I'm deep busy with the
Google Summer of Code project of mine. A report to come soon. Also decided to attend
Google Code Jam 2005 and the
online IOI 2005! I don't have any chance at
Code Jam, since they don't allow C, only C++, Java, C#, and VB (yes, they require you to write classes with given interface), but I'm curious to see how my abilities have changed after five years: whether I still can do a tricky backtrack, a heuristic, and a graph problem in five hours of contest time with enough accuracy... I guess I've improved in the code quality and speed, but am not familiar with latest heuristic tricks that circulate in the IOI community.
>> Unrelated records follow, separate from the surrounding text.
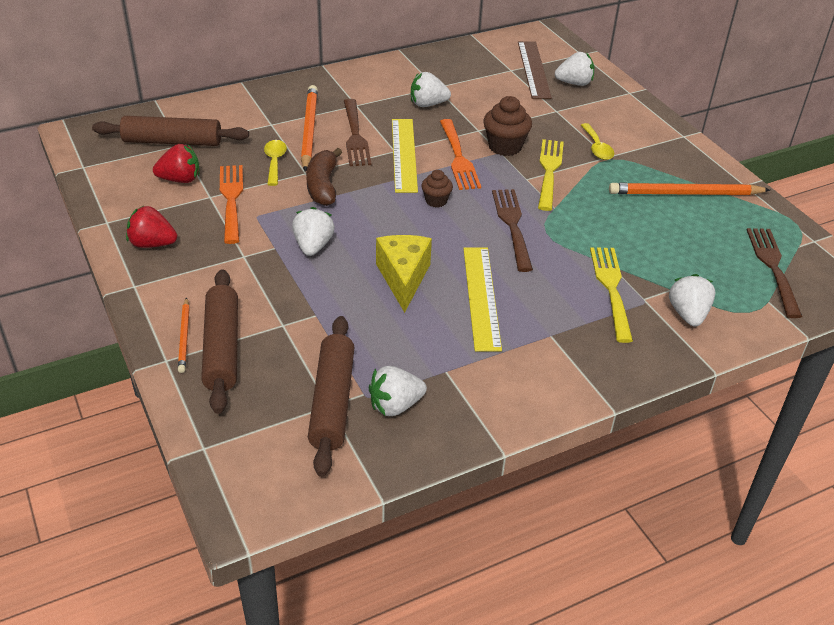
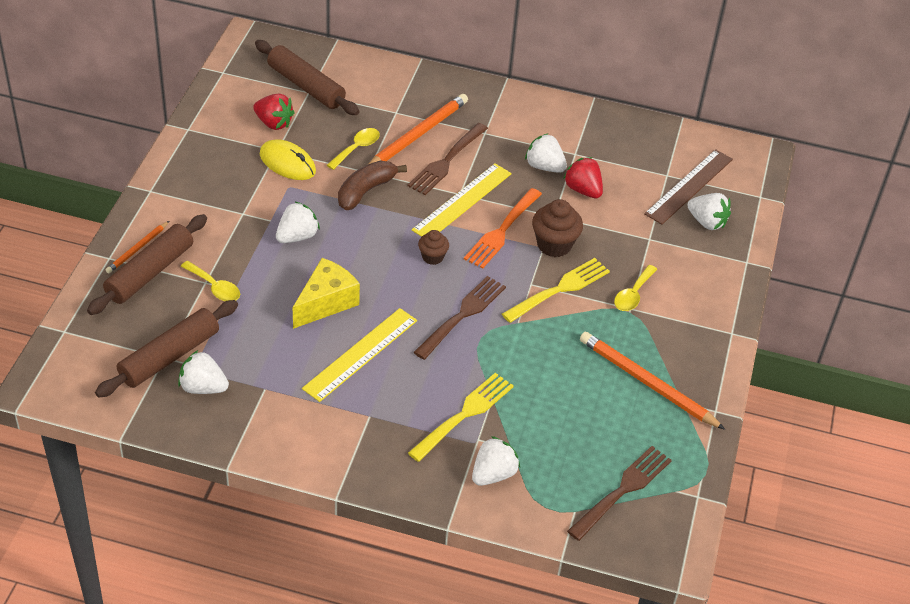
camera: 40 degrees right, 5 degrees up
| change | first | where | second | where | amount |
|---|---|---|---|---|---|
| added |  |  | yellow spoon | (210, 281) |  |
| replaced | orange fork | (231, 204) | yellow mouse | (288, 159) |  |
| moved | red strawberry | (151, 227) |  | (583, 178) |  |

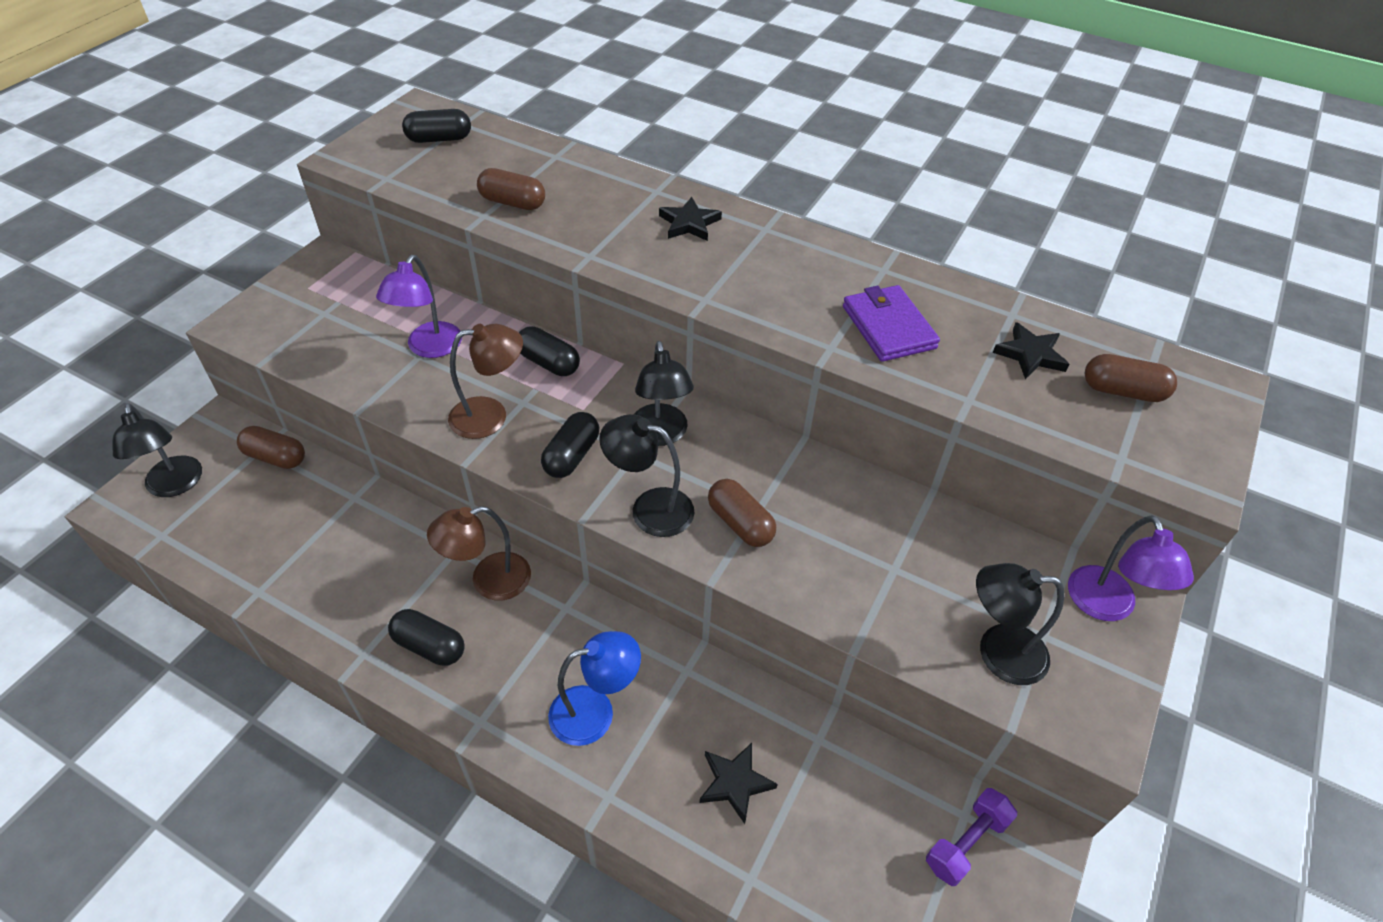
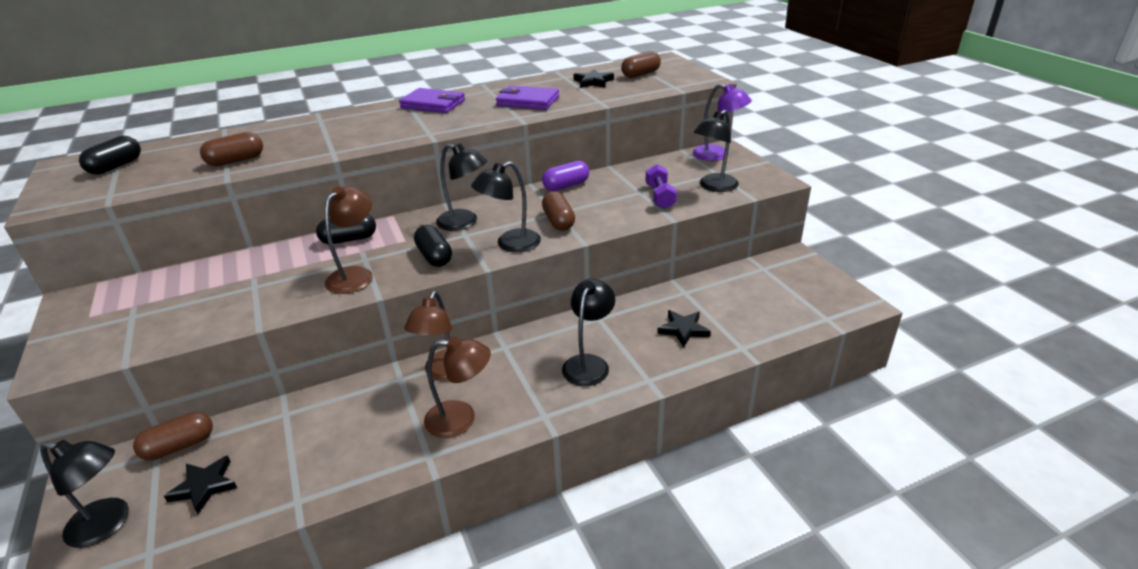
camera: 50 degrees left, 15 degrees down
| change | first | where | second | where | amount |
|---|---|---|---|---|---|
| moved | black star | (690, 219) |  | (200, 484) |  |
| added |  |  | purple wallet | (432, 100) |  |
| replaced | black capsule | (426, 637) | brown lamp | (457, 387) |  |
| added |  |  | purple capsule | (565, 176) |  |
| turned | brown capsule | (742, 513) |  | (558, 211) | 75 degrees clockwise |
| recoloured | blue lamp | (594, 688) | black lamp | (588, 332) |  |
| moved | purple dumbbell | (971, 837) |  | (661, 186) |  |
| removed | purple lamp | (419, 306) |  |  |  |

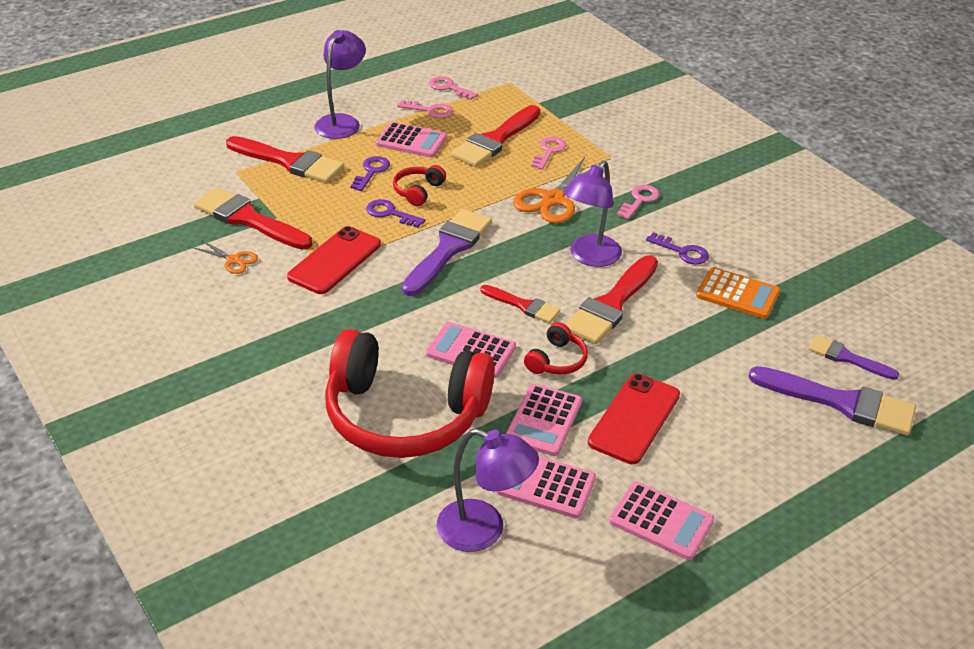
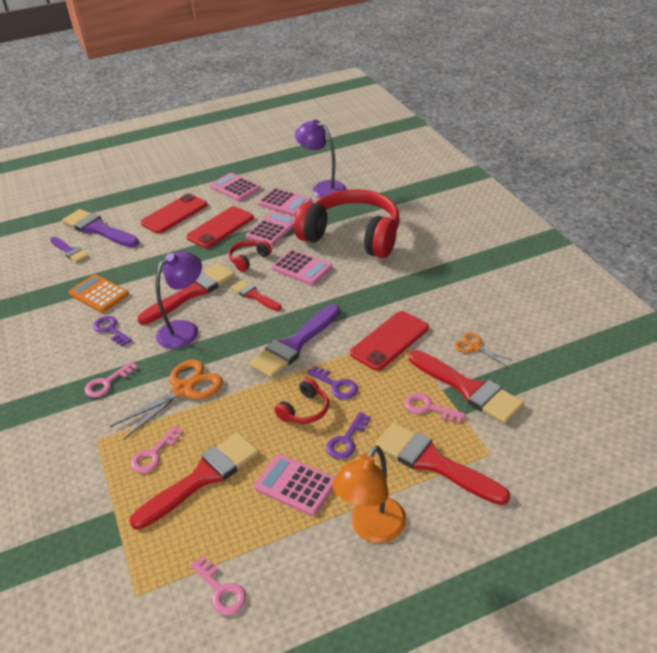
camera: 165 degrees left, 0 degrees up
| change | first | where | second | where | amount |
|---|---|---|---|---|---|
| added |  |  | red phone | (174, 213) |  |
| recoloured | purple lamp | (340, 84) | orange lamp | (369, 494) |  |
| moved | pink key | (425, 109) |  | (434, 408) |  |

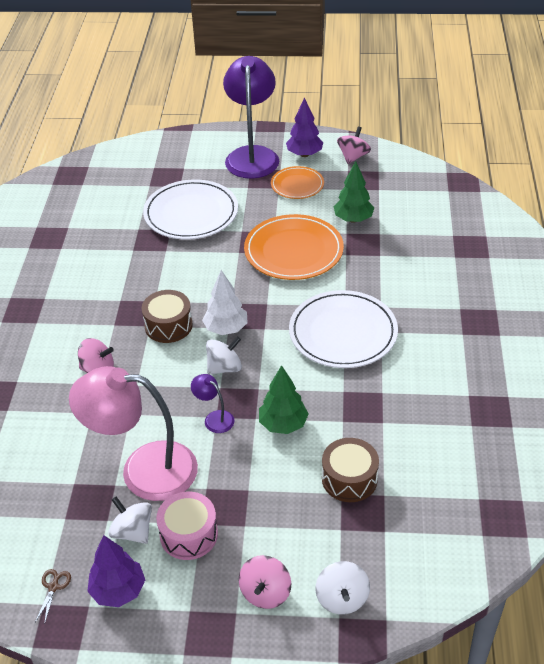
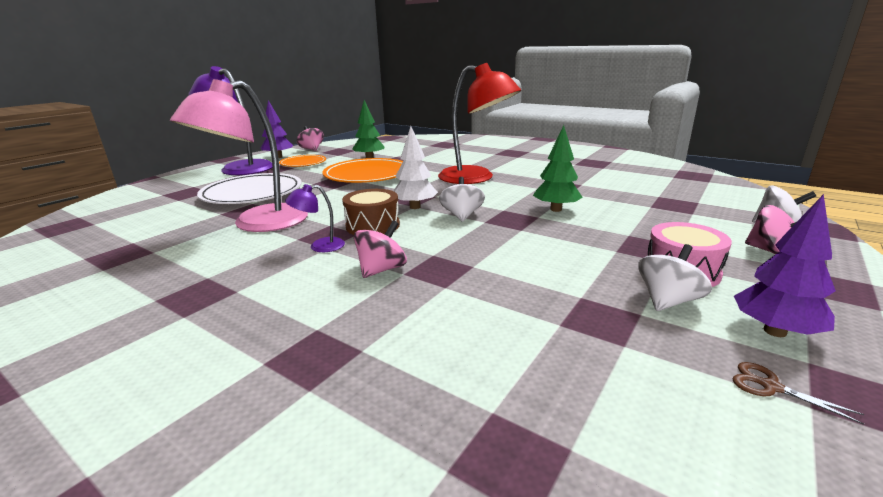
camera: 60 degrees left, 20 degrees down
| change | first | where | second | where | amount |
|---|---|---|---|---|---|
| moved | pink lamp | (133, 433) |  | (239, 155) |  |
| moved | purple lamp | (213, 403) |  | (315, 218) |  |
| replaced | white plate | (343, 329) | red lamp | (479, 123) |  |
| turned | white spinning top | (130, 520) |  | (675, 277) | 150 degrees clockwise |
| removed | brown drum | (350, 470) |  |  |  |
Finally, after having to type the URLs for
pango,
dasher,
cairo,
gnome,
fedora, etc too many times, hacked up a script to automatically link them :-). The little PHP script
linkage uses
a list of patterns and URLs to hyperize my blog posts. No reason to use PHP really, Python could do that as well. There are some things that I still feel better to use PHP for and heavy regexp is one of them. The links file on my laptop grows with every blog post. My RSI-suffering fingers appreciate it a lot. The heavily linked
PangoTeX post was the motivation to code that thing.
Pango+TeX Follow-Up
A few readers asked me to elaborate on why I think a
Pango-enabled TeX is useful, how does it work, and what to anticipate. In this post I'm calling such a combination PangoTeX. To understand why PangoTeX is useful, we need to know what each of them is good at, and what not.
TeX is pretty good at breaking paragraphs into lines and composing paragraphs into pages. What it is not good at is complex text layout, means, non-one-to-one character to glyph mapping and more than one text direction. e-TeX has primitives to set text direction, but not more.
Pango on the other hand, knows nothing about pages and columns. It does break paragraphs too, but not anything to envy. Patches exist that implement the TeX
h&j algorithm for
Pango, but that doesn't matter here. What
Pango is pretty good at is the character to glyph mapping, where it implements the
OpenType specification for quite a bunch of scripts.
Pango contains modules for the following scripts: Arabic, Hebrew, Indic, Khmer, Tibetan, Thai, Syriac, and a Burmese module is recently proposed. Other than that, it has a module to use
Uniscribe on Windows, and there's also a module available on internet (that may be integrated into
Pango soon) to use the
SIL Graphite engine.
So the plan is to make TeX pass streams of characters to
Pango and ask it to shape them. The way
XeTeX is implemented is that TeX passes to the higher-level rendering engine words of text and all it asks for is the width the word would occupy.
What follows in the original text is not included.